Waddell's participation started when he met with one of the high schools he supported through Junior Achievement to go over some of the materials he'd be using for a presentation. His stock ideas generated yawns among school staff. He'd just heard about the Safe and Secure Online program and suggested that they consider letting him offer that instead.
As he recalls, their response was wildly enthusiastic: "This is great! It fills some gaps for our teachers. They don't have anything in their lesson plans, and they're not comfortable talking about this kind of stuff, because they're not experts. Can you come in next week?" In other words, his proposal was "fast-tracked."
Soon he found himself in front of a group of about 50 high school kids. The presentation he made included PowerPoint slides and video clips supplied by (ISC)2--as well as a lot of interactivity that he inserted himself. To engage the students, he asked questions and threw out rubber wrist bands that said, "Safe and Secure."

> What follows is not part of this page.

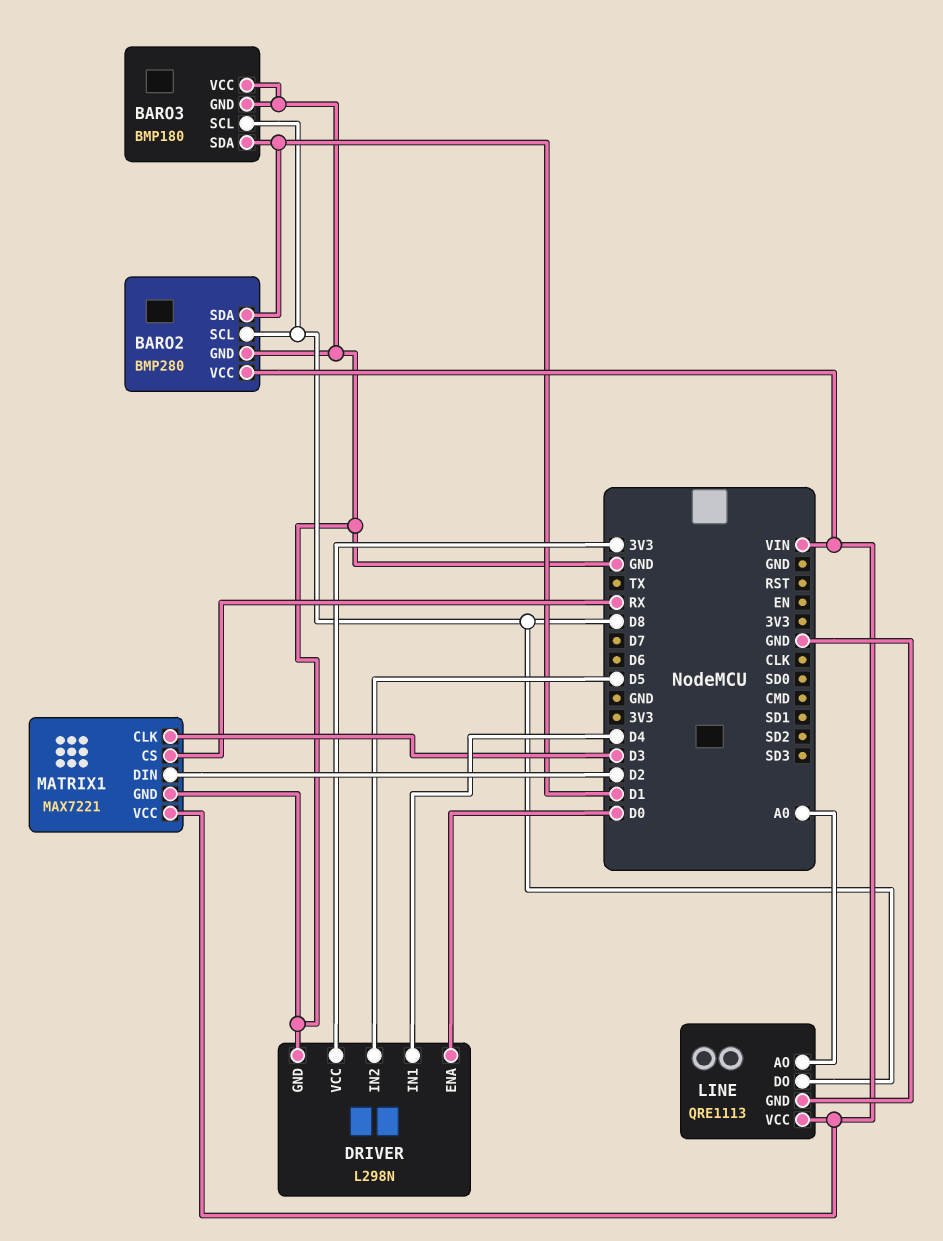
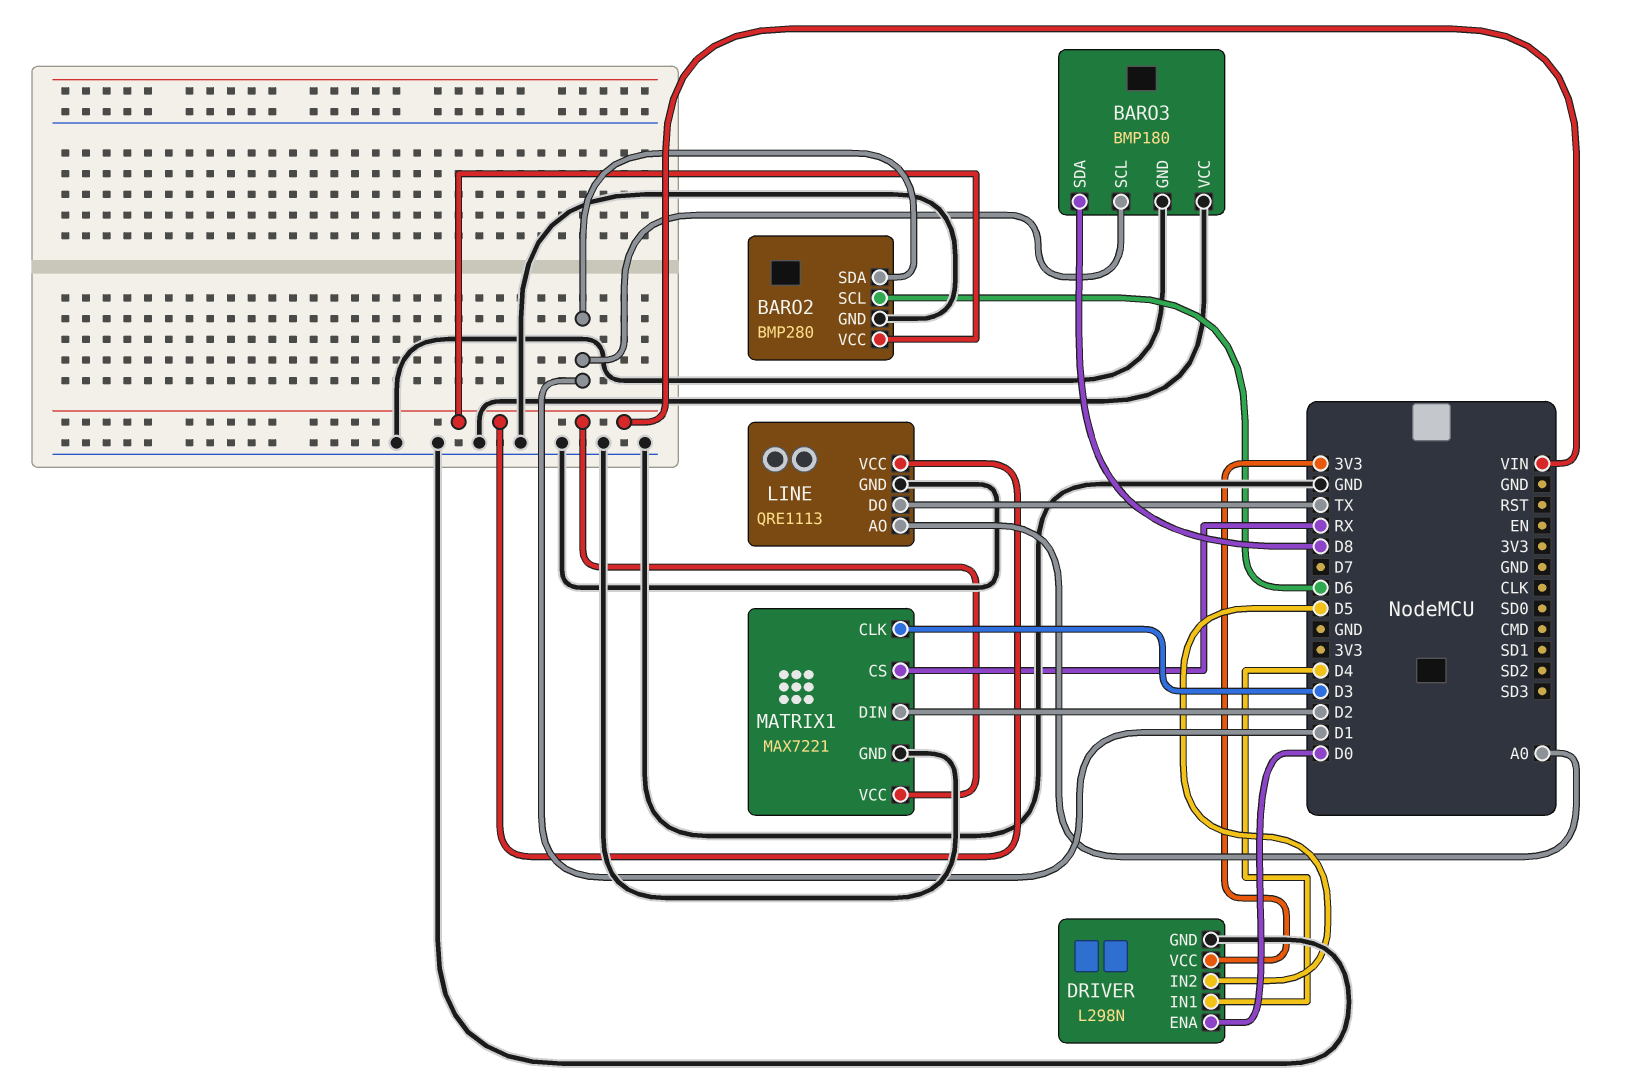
BARO2 pin SCL: D8 -> D6
BARO3 pin SCL: D8 -> D1
BARO3 pin SDA: D1 -> D8
LINE pin DO: D8 -> TX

On a subsequent visit to that same high school, two students approached Waddell to let him know that they found a video he'd shown on cyberbullying "very moving." In response, they set up a student organization around cyberbullying with a teacher as a sponsor. The idea, he explained, was that if kids weren't comfortable enough going to a parent or authority figure, "they could go to a peer." If there was an issue, the teacher would get involved. "It gave the kids another avenue and another communication channel to talk about cyberbullying and get it out in the open."
Waddell, like his fellow volunteers, customizes the presentation for the audience. For the youngest kids--the ones in grade school--the session focuses on gaming, cyberbullying, not sharing passwords with friends, and not sharing personal information with strangers. For the older kids--the "tweeners" and teenagers, he'll introduce more sensitive topics, such as sexting and social networking do's and don'ts.
With the oldest students he'll also add career advice into the mix. "That seems to get some interest," he noted. He shares examples from his work as a security professional and techniques he uses that might relate to stories they may hear in the news, such as popular social networking sites being hacked. "I say, 'If this is a career you're interested in, start thinking about these things. The tools and techniques you use now to protect yourself and your family's computers you can use moving forward into a career."
He estimates that he and fellow volunteers have been back to that school for repeat performances "probably five or six times." By now he estimates that his own talks have reached about a thousand students and just as many parents and teachers.
Becoming a Security Presenter
Becoming a volunteer in the program isn't easy. First, participants need to be a CISSP. Then they fill out an application and attend training, either online or at one of the major security conferences where (ISC)2 has a presence. Next, they need to sign a volunteer waiver and undergo a criminal background check. Once those steps are done, the volunteer downloads and studies teaching materials from a Safe and Secure Online Web site, which also has a chat area where volunteers can share questions and ideas.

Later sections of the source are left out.